The article is more about the business and legal ramifications of the article without capturing the user experience — which I'm happy to provide, as the Print Shop was a staple of my household. My three brothers and I used for everything from school essay cover sheets to birthday cards to banners. I remember campaigning for the elected position of seventh grade class treasurer using signs made in The Print Shop; when I defeated the most popular kid in the class in the election, he said it was because I did a better job advertising myself.

The vehicle by which The Print Shop outputted these creations was my family's ImageWriter II printer, complete with ink ribbons and pin-feed paper. Tearing the edges off the paper into long strips was practically an arts-and-crafts exercise, as they inevitably became loops, braids, and other figures.
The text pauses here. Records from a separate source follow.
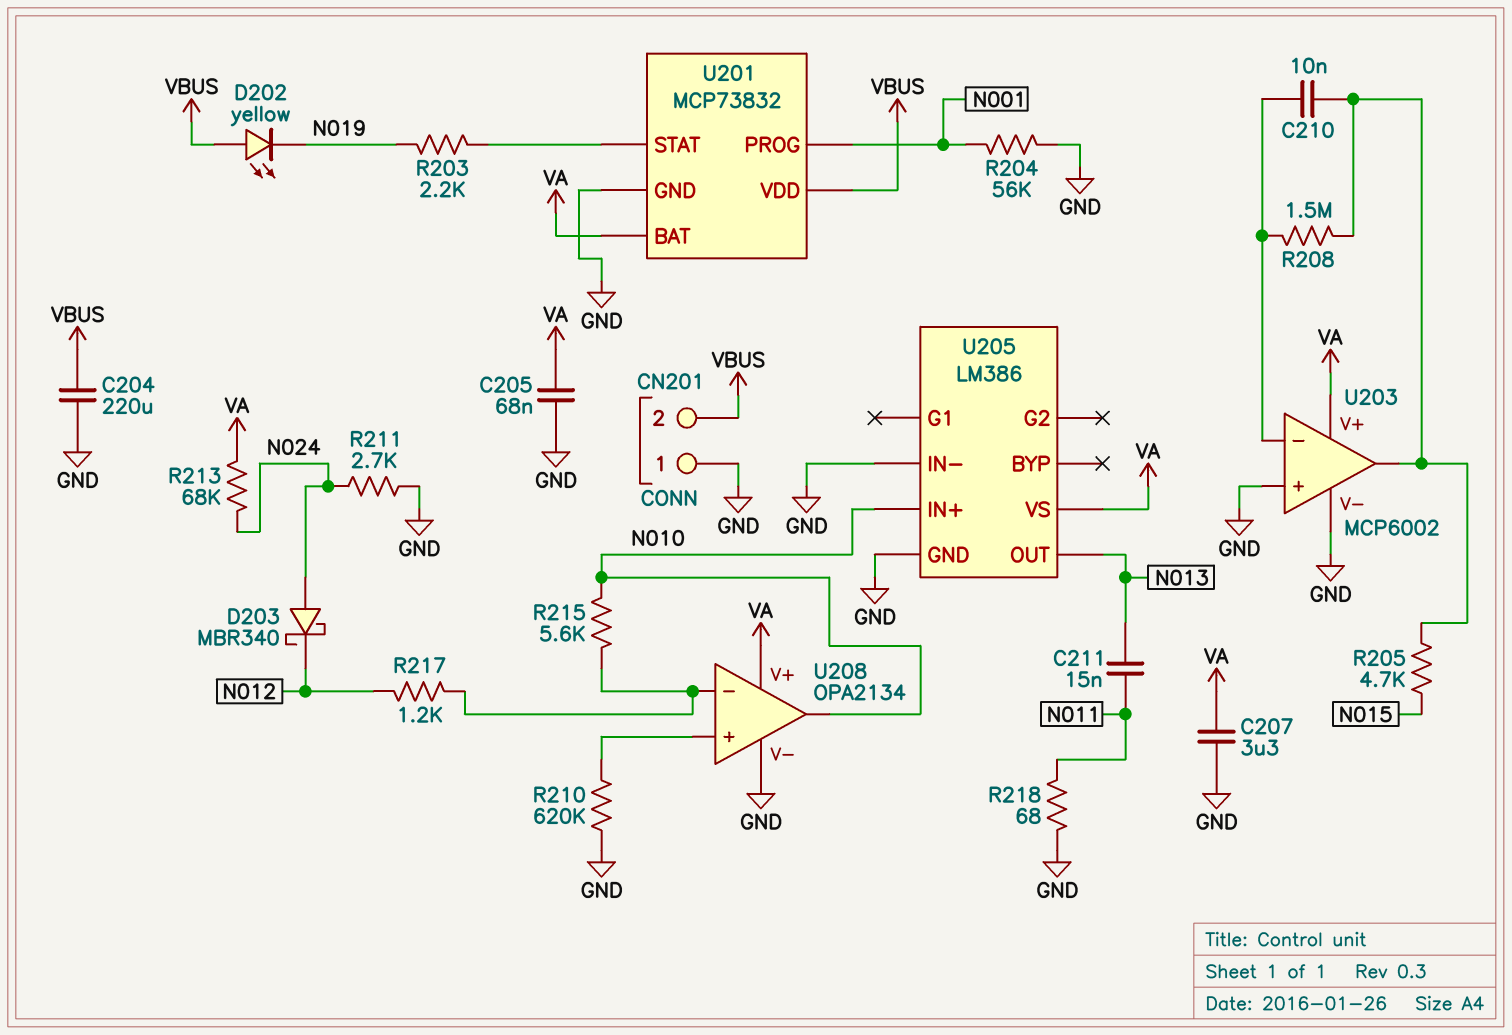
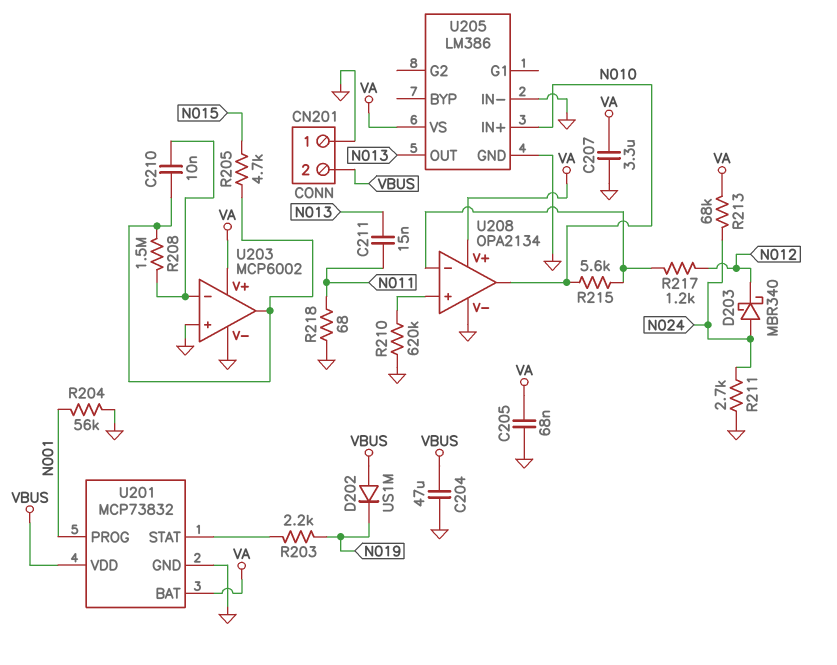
C204: 220uF (GND, VBUS) -> 47uF (GND, VBUS)
D202: LED yellow (A VBUS, K N019) -> diode US1M (A VBUS, K N019)

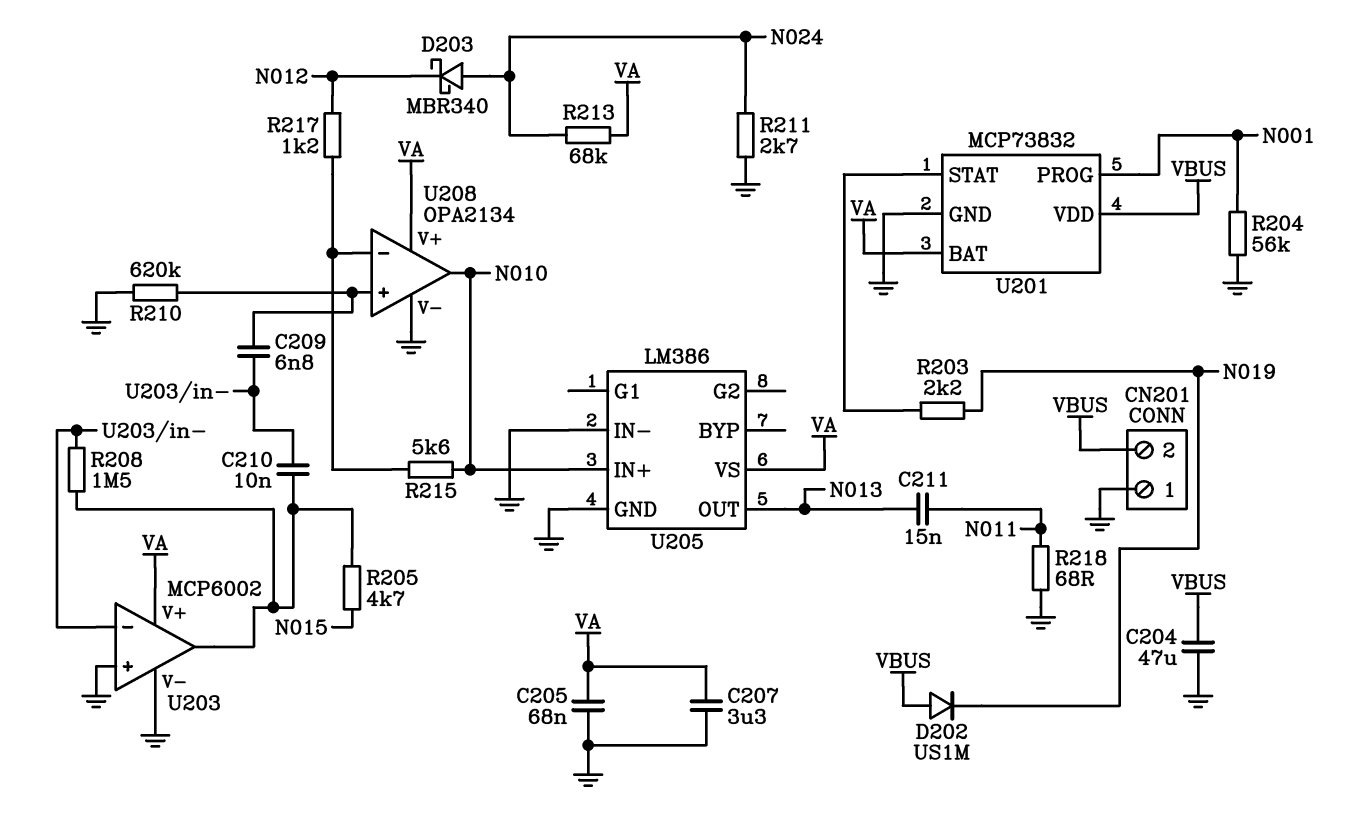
C209: none -> 6.8nF (U203/in-, U208/in+)

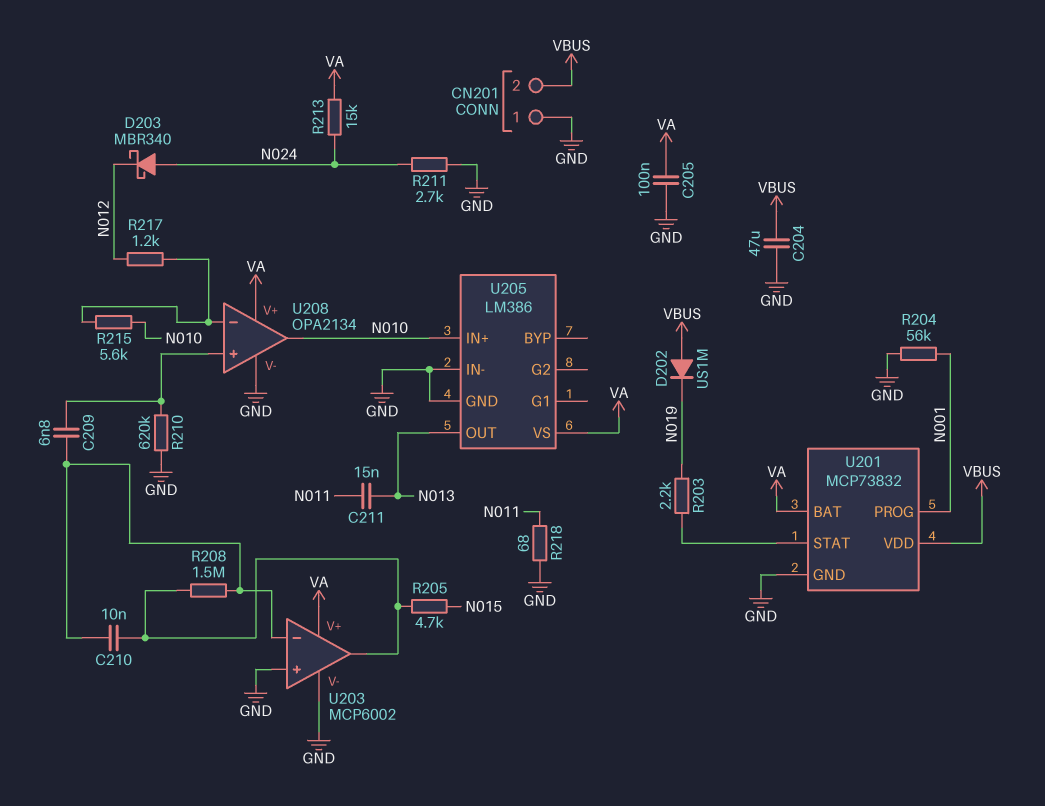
C205: 68nF (GND, VA) -> 100nF (GND, VA)
C207: 3.3uF (GND, VA) -> none
R213: 68k (N024, VA) -> 15k (N024, VA)

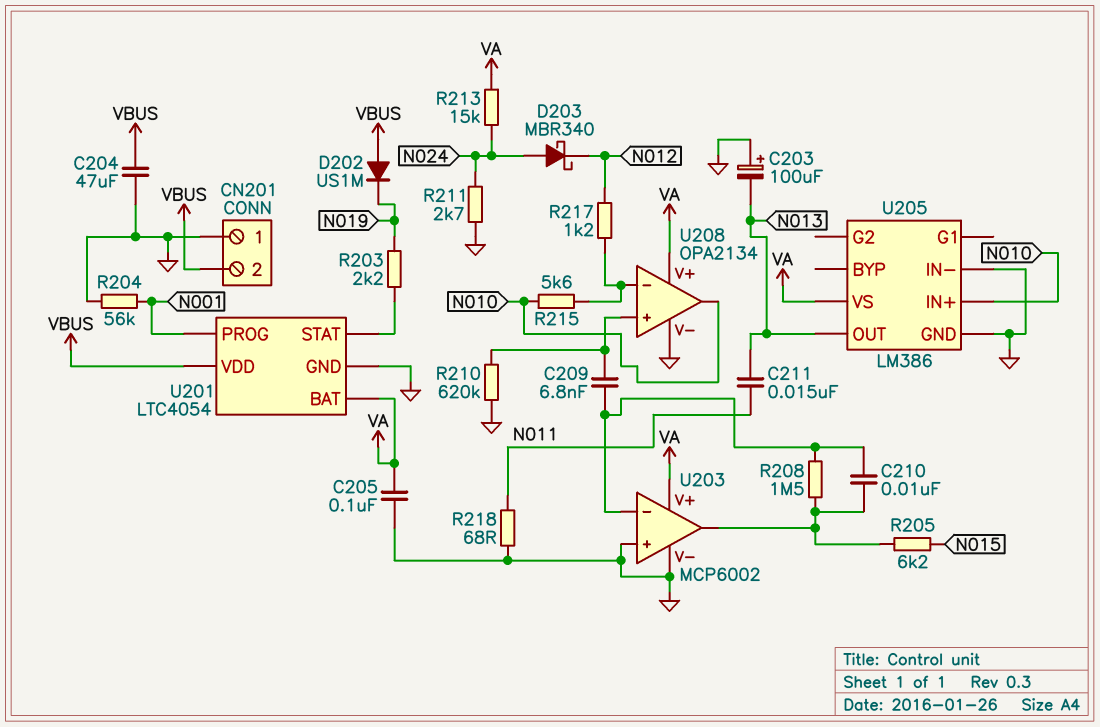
C203: none -> 100uF (plus GND, minus N013)
R205: 4.7k (N015, U203/out) -> 6.2k (N015, U203/out)
U201: MCP73832 -> LTC4054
But the time spent printing would occupy the computer, leaving it unavailable for other tasks. I remember when I discovered Quality Computers sold a 32K print buffer hardware accessory, I thought it was a ridiculous expense just to get back a few minutes of computer time. But as I discovered more that my Apple II could do and wanted to make the most of that time, it wasn't long before I decided the buffer was a worthwhile investment. Its installation coincided with my father having some computer issues, and conflating correlation with causation, he demanded I remove the buffer. I never did, and his unrelated issues eventually resolved themselves.

Printing

And let us note the role that desktop publishing (DTP) played in the development of Juiced.GS. Although the magazine was designed not in The Print Shop but in GraphicWriter III, an Apple IIGS program, early issues featured DTP heavily. Across six years and eleven issues, the late Dave Bennett penned a series creatively entitled "Desktop Publishing". And the final issue of Juiced.GS's first volume included M.H. "Buzz" Bester's hardware tutorial on ImageWriter maintenance.

My thanks to Smith for taking a moment not only to investigate how The Print Shop evolved, but also for prompting me to revisit these moments. ImageWriter printouts may long be faded, but these memories never will.